Lower crust flow with an obstacle

Lower crust flow with an obstacle#

This section was contributed by Cedric Thieulot.

The setup for this experiment originates in Clark et al. [2005] in which the authors model dynamic stresses associated with the obstruction of lower crustal channel flow due to rheological heterogeneity in Eastern Tibet. They compare model calculations with observed topography where they interpret channel flow of the deep crust to be inhibited by the rigid Sichuan Basin as illustrated in Fig. 107 and Fig. 108.


Fig. 107 3-D perspective of digital topography of eastern and southeastern Tibet, view to the west and northwest. Taken from Clark et al. [2005].#


Fig. 108 General model showing map-view patterns of high and low dynamic pressures. Background flow is from left to right. Positive dynamic pressure (i.e. a load acting upwards on the top of the channel) is observed ‘upstream’ of the flow direction and predicts uplift at the surface. Taken from Clark et al. [2005].#

A discussion of this model in the context of Eastern Tibet is provided in Pitard et al. [2023].

The domain is a 3D Cartesian box of size \((L_x,L_y,L_z) = (1000~\text{km}, 500~\text{km}, 15~\text{km})\). Gravity is set to zero so that density values are of no importance. Boundary conditions are no-slip at the top (\(z=0\)) and bottom (\(z=L_z\)), free slip on the \(y=0\) and \(y=L_y\) sides, and a parabolic Poiseuille flow velocity \(v_x(z)\) is prescribed on the \(x=0\) and \(x=L_x\) sides:

\[v_x(z)=U_0 \frac{4z(L_z-z)}{L_z^2}\]

with \(U_0=80~\text{ mm year}^{-1}\). The authors justify this by stating: Flow within the channel is driven by horizontal pressure gradients, due to topographic gradients and variations in crustal thickness or density. In reality, flowing lower crustal material is likely not to have sharp, well-defined channel boundaries, but most geodynamic models approximate flow behaviour as Poiseuille flow.

Temperature plays no role here and fluids are assumed to be Newtonian. Because of the symmetry of the problem, we only model half of it, and the obstacle is a half vertical cylinder centered at location \((x,y) = (L_x/2,0)\) and has a radius of \(200~\text{km}\).

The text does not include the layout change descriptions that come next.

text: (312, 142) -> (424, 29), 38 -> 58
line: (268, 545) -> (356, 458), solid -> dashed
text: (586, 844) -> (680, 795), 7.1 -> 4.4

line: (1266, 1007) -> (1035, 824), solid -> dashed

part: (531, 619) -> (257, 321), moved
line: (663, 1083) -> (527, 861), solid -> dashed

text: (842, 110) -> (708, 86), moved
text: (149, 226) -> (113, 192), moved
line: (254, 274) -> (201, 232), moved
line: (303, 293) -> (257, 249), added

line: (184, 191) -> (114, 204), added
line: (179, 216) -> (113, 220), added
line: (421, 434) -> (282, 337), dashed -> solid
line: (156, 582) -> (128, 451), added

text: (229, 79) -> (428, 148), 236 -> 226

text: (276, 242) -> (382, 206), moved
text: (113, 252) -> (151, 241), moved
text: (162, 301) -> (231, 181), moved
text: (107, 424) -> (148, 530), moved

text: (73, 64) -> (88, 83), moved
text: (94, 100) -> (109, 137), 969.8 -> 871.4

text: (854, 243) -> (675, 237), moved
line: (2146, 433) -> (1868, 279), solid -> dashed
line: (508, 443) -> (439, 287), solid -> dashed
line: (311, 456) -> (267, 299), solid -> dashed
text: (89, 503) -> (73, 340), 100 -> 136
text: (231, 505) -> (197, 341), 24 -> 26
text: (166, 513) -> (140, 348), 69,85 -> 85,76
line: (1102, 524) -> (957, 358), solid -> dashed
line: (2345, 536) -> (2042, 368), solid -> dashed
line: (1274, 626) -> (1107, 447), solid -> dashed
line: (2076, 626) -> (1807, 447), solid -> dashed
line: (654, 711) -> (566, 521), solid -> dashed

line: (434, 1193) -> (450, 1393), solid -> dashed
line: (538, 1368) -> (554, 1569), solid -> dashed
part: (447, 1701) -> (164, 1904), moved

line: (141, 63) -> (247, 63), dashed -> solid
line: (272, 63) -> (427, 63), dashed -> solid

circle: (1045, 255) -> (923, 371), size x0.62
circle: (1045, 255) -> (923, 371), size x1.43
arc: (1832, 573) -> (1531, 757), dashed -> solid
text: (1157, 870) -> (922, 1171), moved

The obstacle has a viscosity of \(2\cdot 10^{21}~\text{ Pa s}\) which is 1000 times larger than the viscosity of the lower crust \(2\cdot 10^{18}~\text{ Pa s}\).

Because kinematical boundary conditions are prescribed on all 6 sides there is a pressure nullspace that is removed by requiring that the average of the pressure over the whole volume is zero.

The viscosity field is shown in Fig. 109


Fig. 109 Viscosity field (Pa.s).#

The velocity field is shown in Fig. 110. It is maximum at \(z=L_z/2\) and zero at the bottom and at the top of the domain, the assumption being that the lower crust flows faster than the upper crust is moving.


Fig. 110 Velocity field at the \((x=0,y=0)\) corner.#

One can look at the velocity, pressure and strain rate fields on the \(z=L_z/2\) plane, as shown in Fig. 111, Fig. 112 and Fig. 113.


Fig. 111 Velocity field on \(z=L_z/2\) plane.#


Fig. 112 Pressure field on \(z=L_z/2\) plane.#


Fig. 113 Strain rate field on \(z=L_z/2\) plane.#

Note that when the viscosity of the obstacle is set to the same viscosity as the flowing crust then the velocity assumes the prescribed parabolic profile everywhere and the pressure is linear and only depends on \(x\).